Voorts acht het Hof de van belanghebbende geheven bedragen – door de Rechtbank een griffierecht van € 338 per beroep en door het Hof een griffierecht van € 519 – in het onderhavige geval geen onoverkomelijk obstakel voor de toegang tot de rechter. Het Hof neemt daarbij in aanmerking dat gesteld noch gebleken is dat belanghebbende, gegeven haar financiële situatie of gelet op het bepaalde in artikel 8:41, derde lid, van de Awb, in aanmerking komt voor vrijstelling of vermindering van de geheven griffierechten.
4.5.
Anders dan belanghebbende bepleit, ziet het Hof, gelet op het genoemde arrest van de Hoge Raad, geen aanleiding voor het stellen van prejudiciële vragen aan het HvJ.
Tardief verklaren nader stuk (pleitnota) (ii)
4.6.
Belanghebbende stelt dat de Rechtbank ten onrechte het nader stuk (zie 2.4.) niet tot de gedingstukken heeft gerekend.
4.7.
De Inspecteur concludeert tot bevestiging van de uitspraak van de Rechtbank.
4.8.
Vaststaat dat gemachtigde twee werkdagen voor de zitting bij de Rechtbank een nader stuk van 21 pagina’s aan de Rechtbank heeft gezonden. De Rechtbank heeft deze stukken vervolgens doorgezonden aan de Inspecteur. Ter zitting bij de Rechtbank heeft gemachtigde verklaard dat hem de tijd ontbrak om dit stuk eerder toe te sturen en dat als de Rechtbank vindt dat het tardief is, zij maar aldus moet beslissen.
4.9.
Het Hof overweegt dat, gelet op de toezending voorafgaande aan de zitting en de omvang ervan, dit stuk moet worden aangemerkt als een nader stuk in de zin van artikel 8:58 van de Awb.
4.10.
Artikel 8:58 van de Awb bepaalt dat partijen tot tien dagen voor de zitting nadere stukken kunnen indienen. Deze bepaling beoogt een behoorlijk verloop van de procedure te waarborgen. Binnen het kader van een goede procesorde heeft de rechter de mogelijkheid stukken die binnen de termijn van tien dagen of op de zitting zijn ingediend al dan niet in de procedure toe te laten (vgl. HR 1 oktober 2004, nr. 38967, ECLI:NL:HR:2004:AR3099). Bij de beslissing of een partij de gelegenheid moet krijgen bewijsstukken ter zitting alsnog over te leggen, zal een afweging moeten plaatsvinden van enerzijds het belang dat die partij heeft bij het overleggen van die stukken en de redenen waarom hij dit niet in een eerdere fase van de procedure heeft gedaan, en anderzijds het algemeen belang van een doelmatige procesgang (vgl.
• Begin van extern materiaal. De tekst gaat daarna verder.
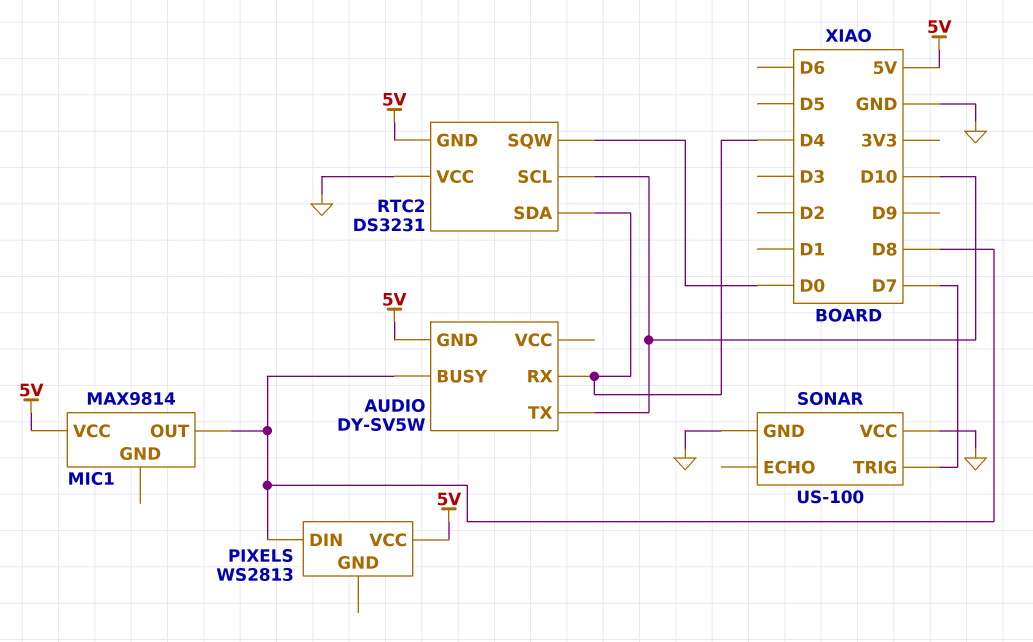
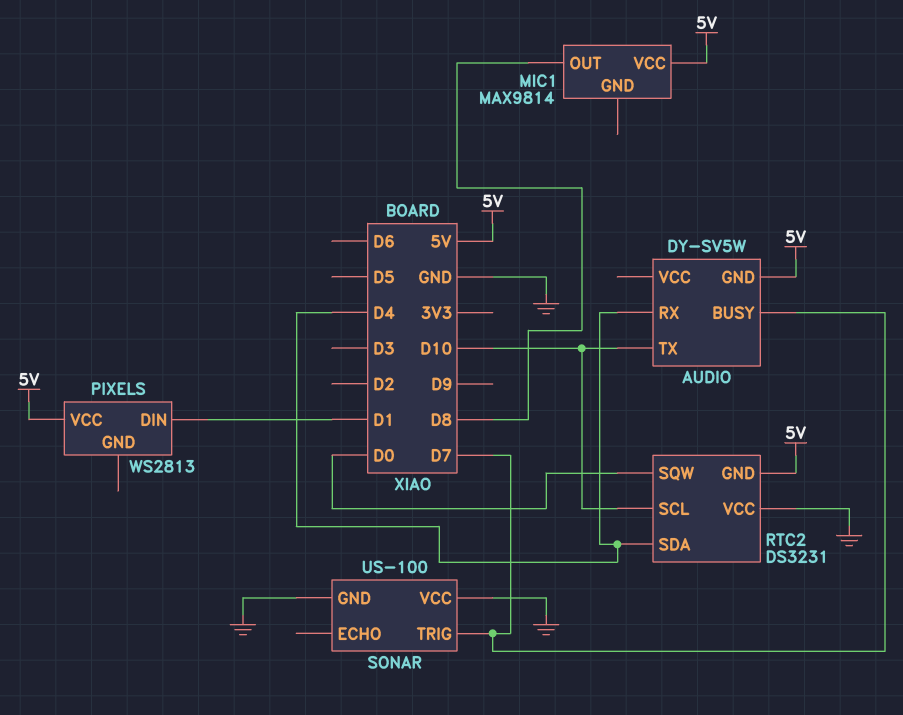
AUDIO pin BUSY: D8 -> D7
PIXELS pin DIN: D8 -> D1

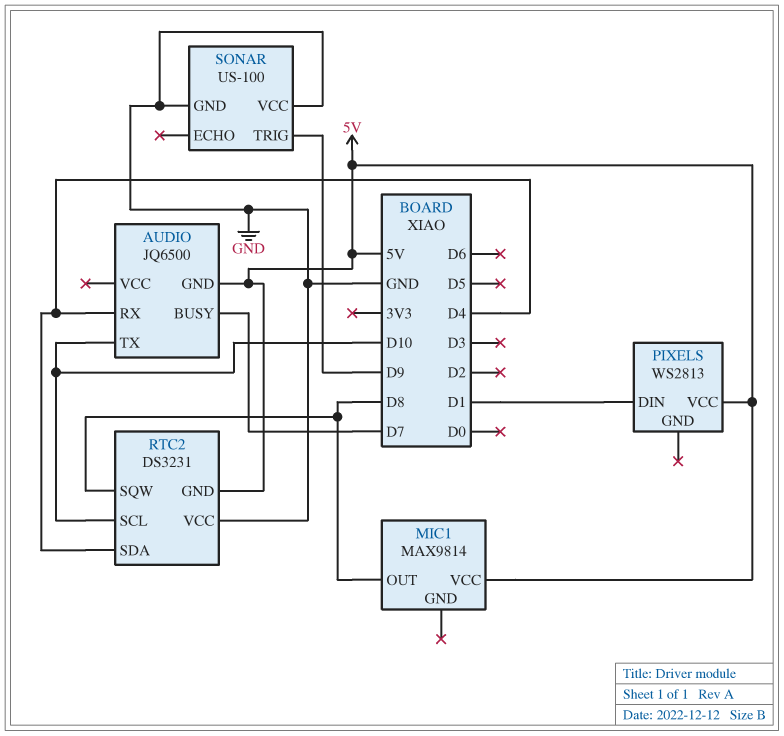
AUDIO: DY-SV5W -> JQ6500
RTC2 pin SQW: D0 -> D8
SONAR pin TRIG: D7 -> D9

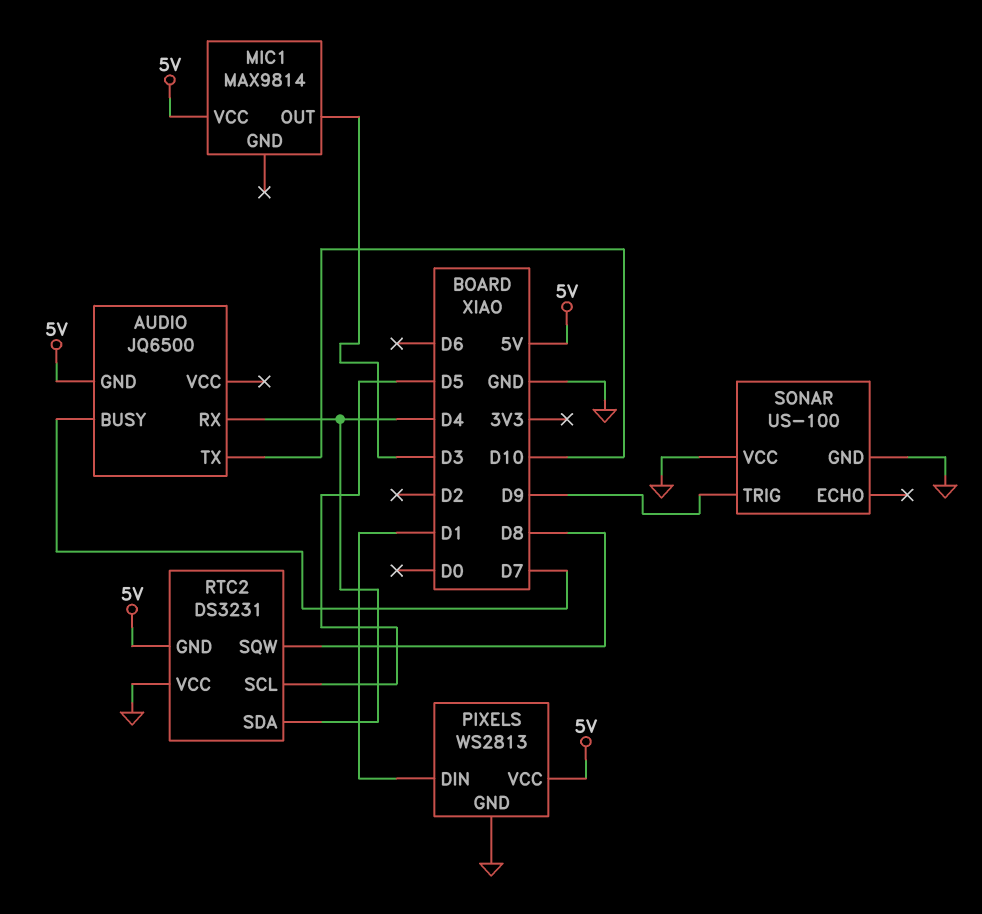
MIC1 pin OUT: D8 -> D3
PIXELS pin GND: none -> GND
RTC2 pin SCL: D10 -> D5

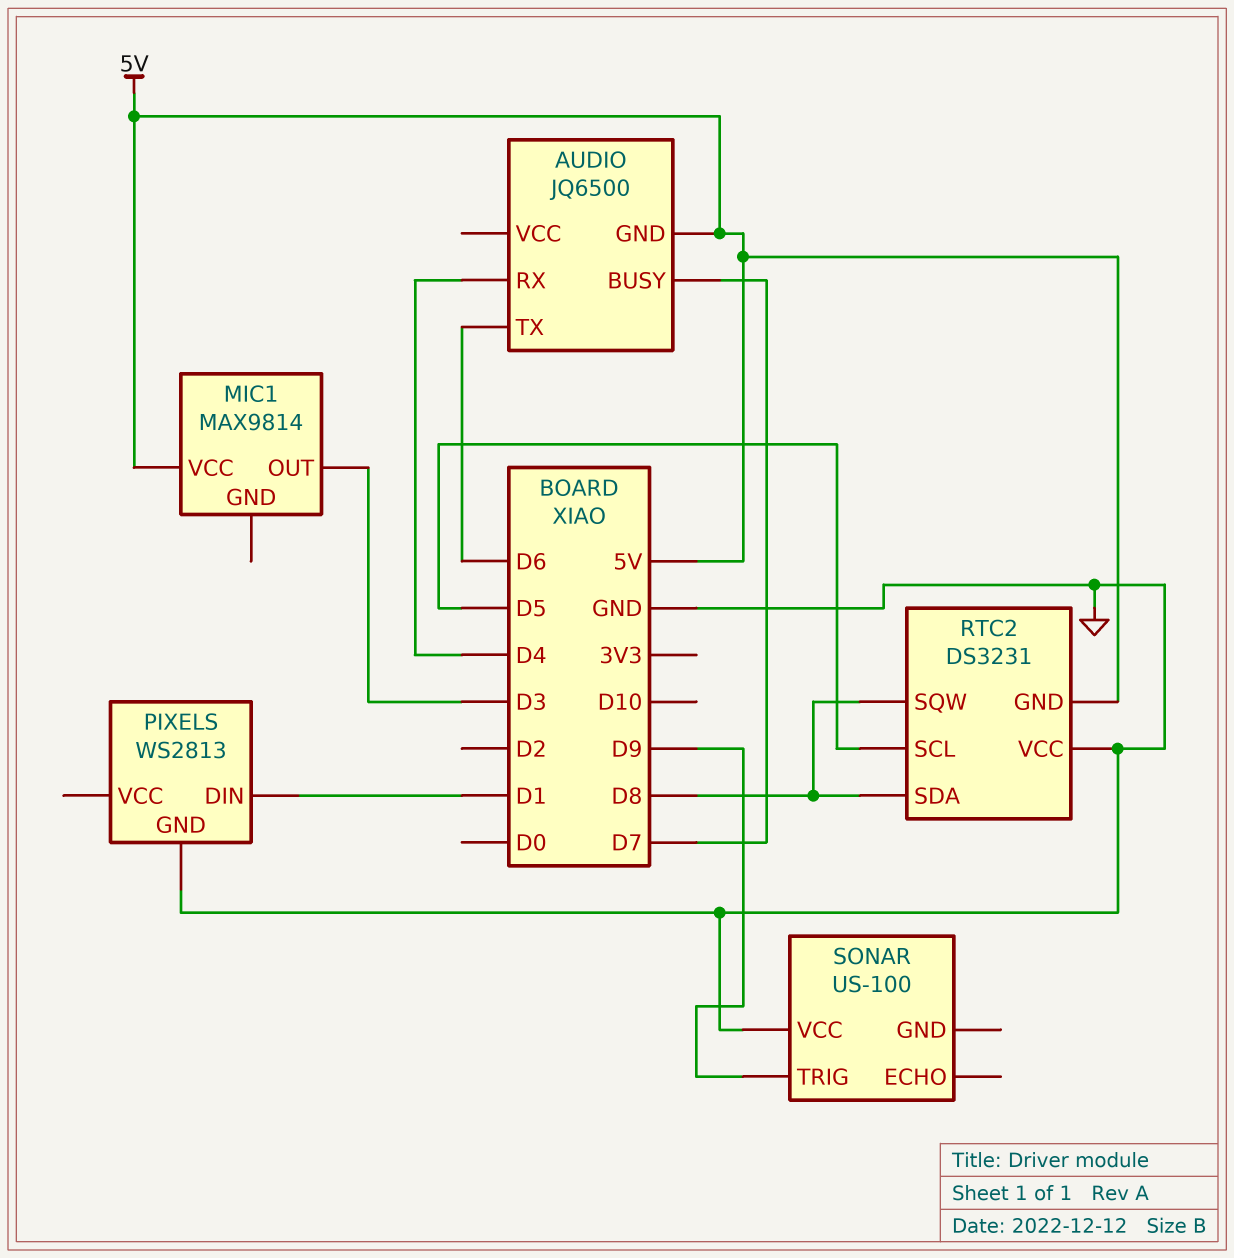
AUDIO pin TX: D10 -> D6
PIXELS pin VCC: 5V -> none
RTC2 pin SDA: D4 -> D8
SONAR pin GND: GND -> none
HR 3 februari 2006, nr. 41329, ECLI:NL:HR:2006:AV0821).
4.11.
Vaststaat dat belanghebbende zich niet aan de termijn van artikel 8:58 van de Awb heeft gehouden. De vraag of het stuk niettemin door de Rechtbank in beroep had moeten worden toegelaten, beantwoordt het Hof ontkennend. In de uitnodigingsbrief (zie 2.3.) voor de zitting bij de Rechtbank is nadrukkelijk gewezen op een tijdige toezending van nieuwe stukken en de mogelijkheid dat de Rechtbank bij een niet tijdige toezending kan beslissen dat bij de beoordeling van het beroep er geen rekening mee wordt gehouden. De stelling van gemachtigde dat hij door tijdgebrek niet in staat was om het stuk eerder te overleggen, kan hem niet baten. Gelet op het voorgaande valt niet in te zien waarom belanghebbende het overgelegde stuk niet eerder in de procedure had kunnen inbrengen.
4.12.
Nu belanghebbende verder niet heeft toegelicht welk belang zij heeft bij het overleggen van het stuk weegt het algemene belang van een doelmatige procesgang zwaarder. Daarbij betrekt het Hof het belang van de Inspecteur om op mogelijk nieuwe stellingen – waarop het stuk van 21 pagina’s eerst zou moeten worden beoordeeld – naar behoren te kunnen reageren. Daarom heeft de Rechtbank naar het oordeel van het Hof terecht op de inhoud van dit stuk geen acht geslagen.
4.13.
Het betoog van belanghebbende dat ziet op schending van het Unierecht volgt het Hof niet.
4.14.
Het in unierechtelijke zaken toepasselijke nationale procesrecht wordt beheerst door de beginselen van gelijkwaardigheid en doeltreffendheid. Aangezien in de Nederlandse rechtsorde geen onderscheid wordt gemaakt tussen zogenoemde nationale vorderingen en vorderingen die aan het gemeenschapsrecht kunnen worden ontleend en de gehanteerde procedureregel gelijkelijk van toepassing is op beroepen op grond van schending van het recht van de Unie en op beroepen op grond van niet-inachtneming van het nationale recht, is aan het beginsel van gelijkwaardigheid voldaan.
4.15.
Ten aanzien van het vereiste dat voorzien moet zijn in doeltreffende rechtsbescherming heeft te gelden dat nationale procedureregels de uitoefening van de door de rechtsorde van de Unie toegekende rechten in de praktijk niet onmogelijk of uiterst moeilijk maken. In dit geval heeft belanghebbende in een eerder stadium haar stellingen naar voren kunnen brengen. Van schending van effectieve rechtsbescherming zoals neergelegd in artikel 47 van het Handvest is geen sprake.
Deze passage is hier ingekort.